REVIEW: Mimma – A musical of war & friendship – extremely memorable, for all the wrong reasons

Celinde Schoenmaker (Mimma) John Owen-Jones (Lorenzo) and Louise Dearman (Sarah) Photo Credit: Danny Kaan

Venue: Cadogan Hall

Performance Date: 28 February 2022

Reviewer: Ely King

Star Rating: 1/2

Mimma: A musical of war and friendship, without featuring much war, or friendship.

Advertised as a ‘charity gala concert’ it was inferred that the focus would be on vocals, and not necessarily costuming, staging, or dancing. However, at times this performance felt much more like a dance recital than a concert, with over-the-top tap numbers that dragged on longer than necessary, not unlike the show itself.

Flitting between bases in Turin, Italy, and London, England, it made complete sense to have Italian accents featured throughout, but the accents were so thick it was hard to understand. At some points, it was hard to decipher whether the performers were speaking with an Italian accent, or actually in Italian.

For almost twenty minutes solid, performers sang and spoke in Italian, without a translation in sight. Normally, if a show has any speech or lyrics in another language, there will be a translation given so that the audience can still follow the storyline, not here though.

At times, this musical concert was much more of an Opera than anything else. Whilst singers Elena Xanthoudakis and Ashley Riches are absolutely phenomenal operatic vocalists, their talents were wasted by the fact the audience had no idea to figure out a word they were saying. It was clear in the emotion in their vocals that both were singing about something important, but alas, what they were singing about is a mystery.

It needs to be said that almost every performer on stage gave it their all and performed very well considering the source material they were given. It’s not their fault that the storyline had the power of a child’s train set.

Even John Owen-Jones looked like he was asleep onstage towards the end of the show.
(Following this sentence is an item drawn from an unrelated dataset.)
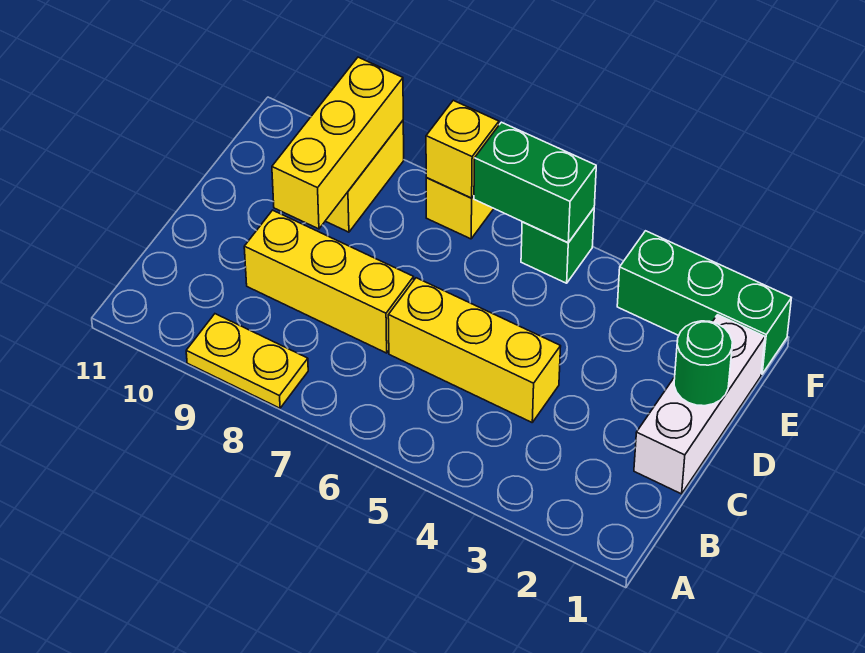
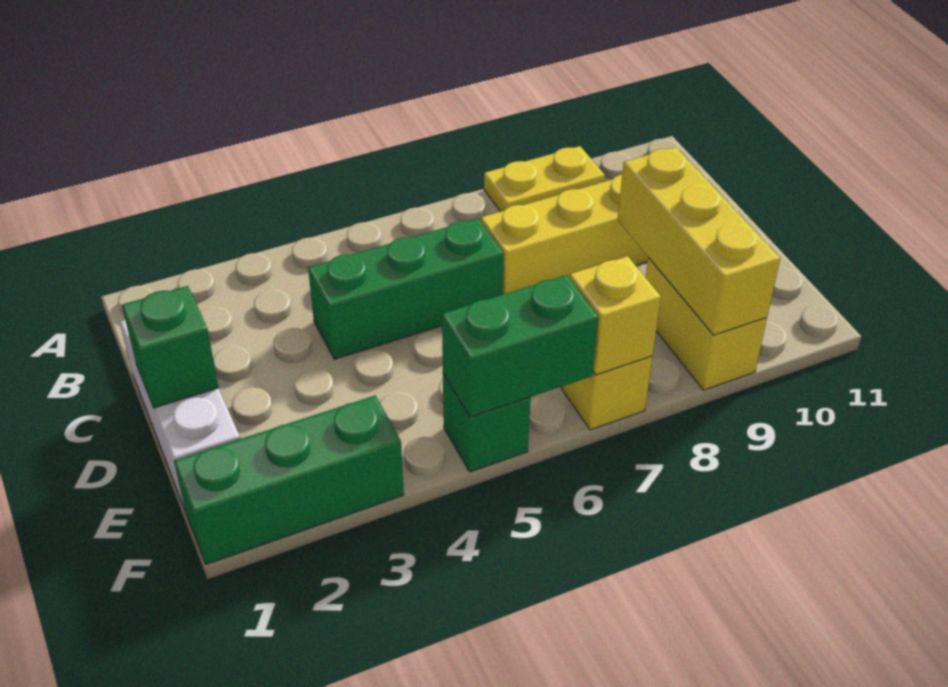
yellow brick C4:C6 level 1 -> green brick C4:C6 level 1
green round brick D1 level 2 -> green brick D1 level 2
Speaking of the storyline, even without the large Italian scenes, it was extremely hard to follow.

In the programme it says:

“The shadow of Fascism spreads across Italy as Mimma, a young journalism from Turin, takes refuge ar her Uncle Lorenzeo’s nighclub in Soho, London”

However, it was not until the end of act one that it was even mentioned that Mimma was a journalist. Then again, in the full two-hour performance, it was never decided on how her name was even pronounced. Actors constantly switched between Mee-muh and Mim-mah in what is an odd artistic choice – if on purpose.

If you don’t have a vast knowledge of World War II including Mussolini, Hitler, and British internment camps, it is unlikely that you will be able to follow the storyline at all points. Perhaps, if you’re fluent in Italian you might have a better chance.

In a night littered with technical difficulties, the saving grace had to be the stunning BBC Concert Orchestra conducted by Bramwell Tovey. Even in the indecipherable scenes, the orchestra held it together and helped to portray the mood of the storyline and aid with the emotion and anticipation – even if the anticipation was always anticlimactic.

Scattered throughout the night were proclamations of newspaper headlines, presumably being used to give context to the time period, but they were often rushed, cluttered, or completely incoherent. That’s if their mic was even turned on at all.

For the superstitious among the crowd, the ensemble opening a number of umbrellas inside was just the icing on the cake for this performance. Though, even with bad luck, the show couldn’t have got much worse.

Mimma is an extremely memorable musical, for all the wrong reasons. It has the potential to be a gripping and moving piece of theatre, but instead feels like you’re wading through quicksand.